Мысль о необходимости иметь хорошего хозяина в стране, который наведет в ней должный порядок, была излюбленной его мыслью. Он развивал ее не раз, при этом обязательно вспоминал незабвенного генералиссимуса. Для Митрия существовало два Сталина — оба сидели в Кремле и правили страной: один расстреливал своих друзей и врагов, гнал Гитлеру эшелоны с рудой и хлебом, ликвидировал крестьянство, как класс и вообще был отменный мастер по части больших и малых злодейств; другой стоял на Мавзолее, приветствуя празднующий народ, ежегодно снижал цены на соль и спички, присоединял к Российской державе все новые и новые земли, а карал только саботажников, тунеядцев и троцкистов. Именно второго Митрий имел ввиду, крича «За Сталина!», когда бежал в атаку по минному полю в тот роковой день, лишивший его обеих ног.
— Вожжи опустили… — вслух размышлял Митрий, сидя теперь в своем подснежном «метро». — А должен быть хозяин, как в хорошей семье. Прикажет: выгребай навоз — значит, выгребай. А назначит праздник — ну так отдыхай, веселись. А если обсуждать каждое такое распоряжение да решать общим голосованием — захиреет хозяйство. Порядок должен быть!

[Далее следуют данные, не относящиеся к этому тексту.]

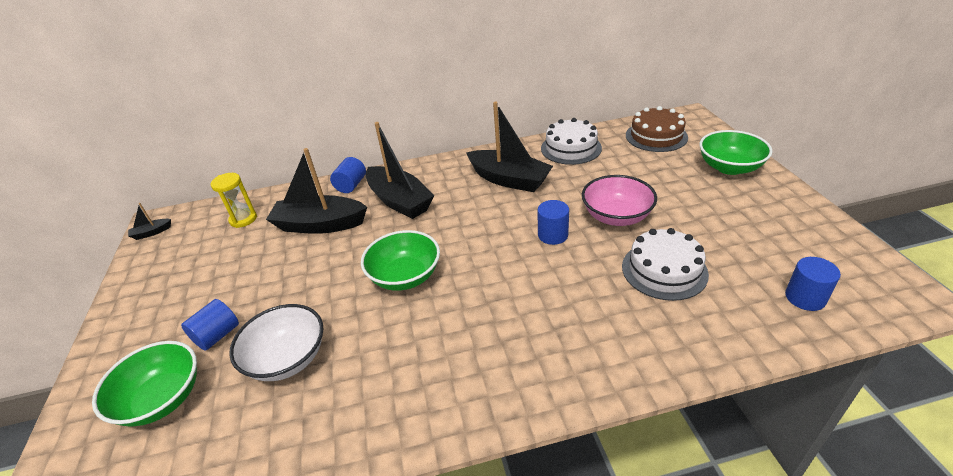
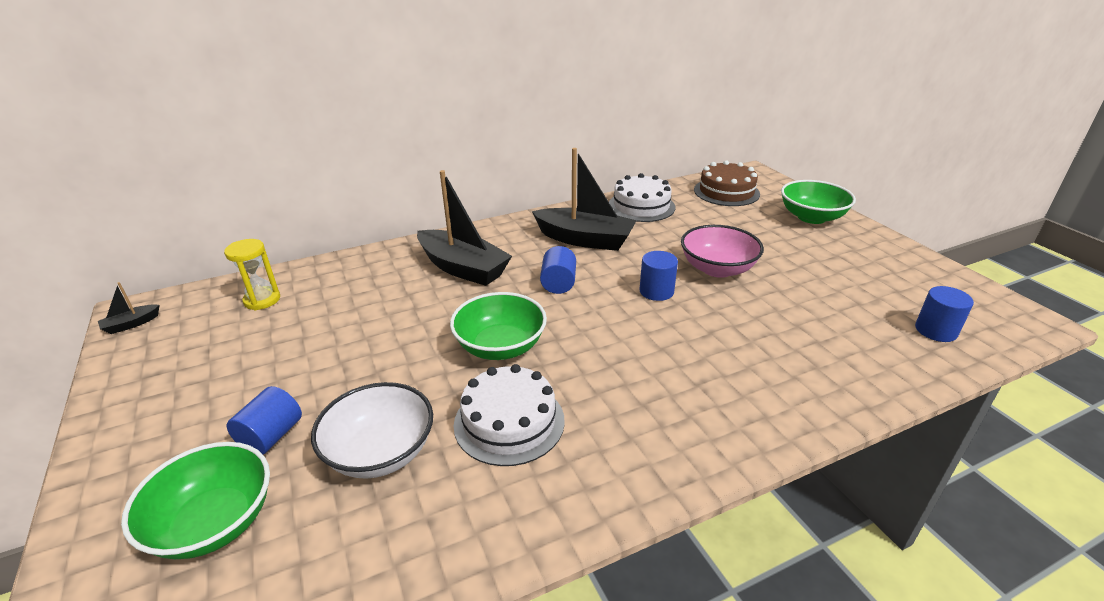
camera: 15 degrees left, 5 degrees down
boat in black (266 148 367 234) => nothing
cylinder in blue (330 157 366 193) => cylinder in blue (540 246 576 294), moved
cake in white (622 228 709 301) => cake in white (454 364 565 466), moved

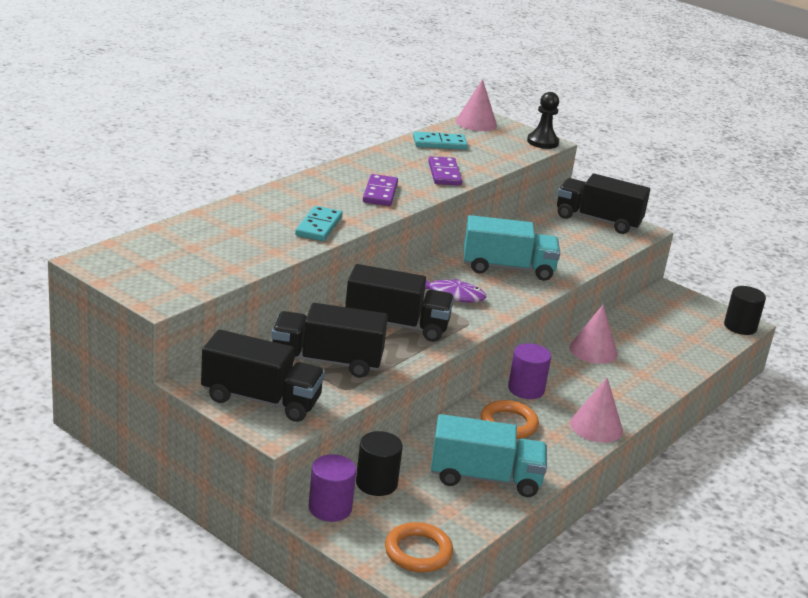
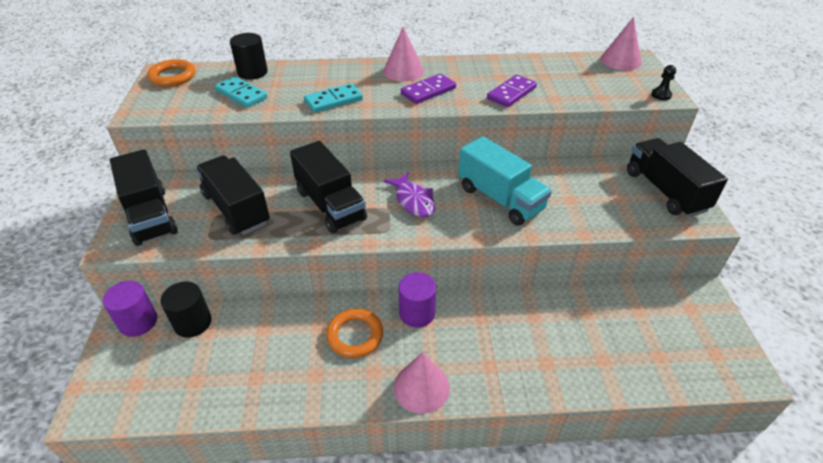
camera: 50 degrees right, 15 degrees up
ring in orange (385 522 453 572) => ring in orange (147 59 195 87), moved
domino in turquoise (413 132 468 150) => domino in turquoise (215 76 267 108), moved
truck in turquoise (431 414 547 497) => nothing
pawn in black (527 92 559 149) => pawn in black (651 65 676 100), x0.59
cone in pink (570 305 617 364) => cone in pink (383 27 424 82), moved
cylinder in black (724 286 766 335) => cylinder in black (230 33 268 80), moved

— Что, и нынче Сталин нужен? — спросил Ваня, опять как дровишек в костер подкинул.
Митрий уловил оттенок иронии в этом вопросе.
— Да! — сказал он, сердясь. — Хоть бы и Сталин, мать его в душу.

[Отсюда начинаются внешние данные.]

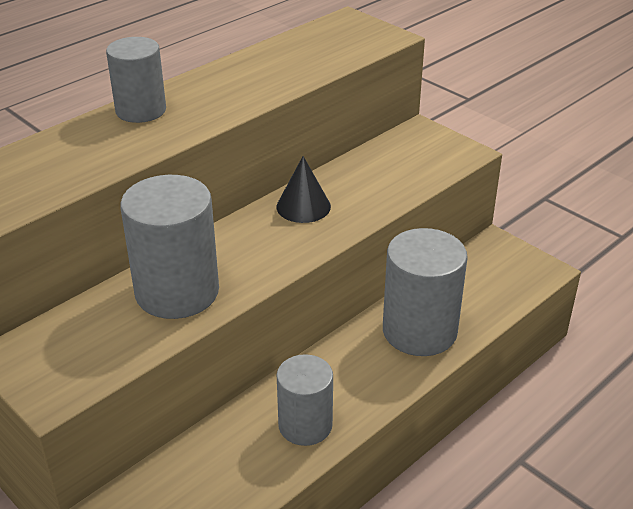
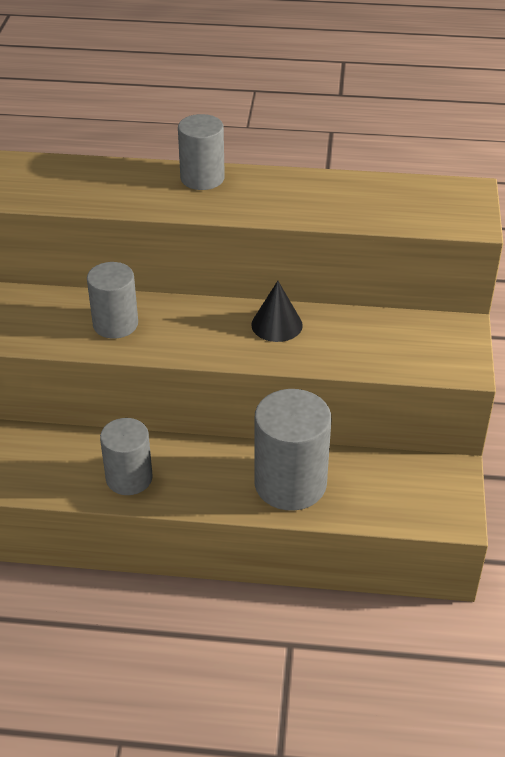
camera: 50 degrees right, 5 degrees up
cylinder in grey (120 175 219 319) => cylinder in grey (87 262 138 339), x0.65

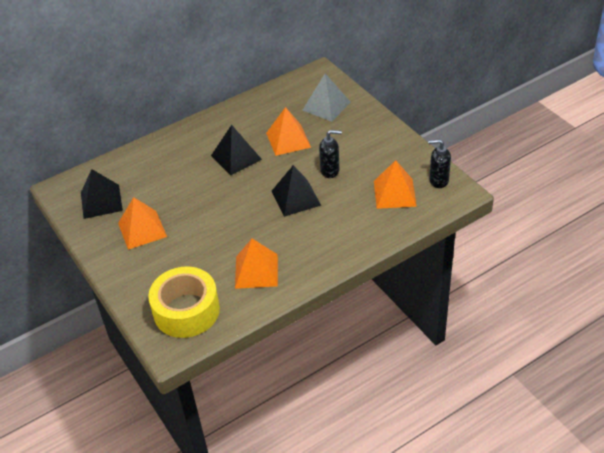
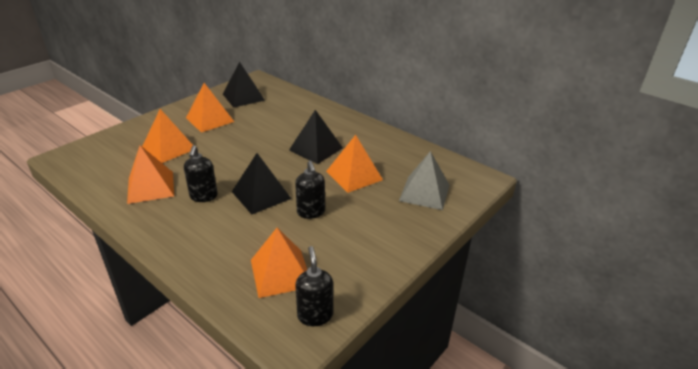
camera: 70 degrees right, 10 degrees down
tape in yellow (148 267 220 338) => nothing
nothing => pyramid in orange (142 109 193 163)
nothing => soap dispenser in black (184 145 218 202)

И вот при упоминании грозного имени, на свет фонаря откуда-то вдруг выкатился бесформенный ком, отряхнулся от снега и оказался существом на четырех лапах, покрытых длинной шерстью, с острой мордочкой, которая оканчивалась розовым пятачком, как у поросенка… но ведь лапы же, как у кошки! — глаза злобные, волчьи… надо лбом короткие прямые рожки, как у молодого козленка; при этом уши не стояли торчком, а висели, как у собаки, а хвост был длинный, отвратительно-голый.
— Опять! — зарычал Митрий и метнул в него лопату, словно копье.
Существо ублюдочного вида то ли прохрюкало, то ли проблеяло, мигом воткнулось в снежную стену и исчезло, не оставив за собой никаких следов.
— Ишь, нечисть разгулялась! — тяжело дыша, выговорил инвалид.
— Кто это? — спросил огорошенный Ваня, не слыша собственного голоса; мороз прошел у него по спине — не от страха, нет, от гадливого чувства.
Митрий тыльной стороной ладони вытер пот со лба:
— И ты, Ваня, видел?
— Ну!
— А я думал, только мне это кажется. Оно уж не первый раз. Вот стоит упомянуть… — Митрий запнулся, — так и выскочит. То ли боров, то ли козел, то ли волк в овечьей шкуре. Клыки у него видел какие?.. Я ружье зарядил, на крыльце держу — хорошо бы его ухлопать, гада! Но ведь пока я до ружья дохромаю, эта тварь убежит! Она проворная.
Страха не было в душе Вани — только озадаченность.
Впрочем, как не было — было! Страшновато, конечно, однако надо же не сидеть, сложа руки, а действовать!
— С того конца деревни что-то нету никаких вестей, — сказал Митрий озабоченно. — Ольга давеча пыталась проторить туда ход, да заблудилась, едва выбралась. Наведайся ты, Иван, а то не случилось бы какой беды: дети малые у Верки, а Махоня — старушка нрава лёгкого, ей бы только сказки рассказывать, небылицы придумывать, в случае чего от неё хромой Верке помощи не ждать.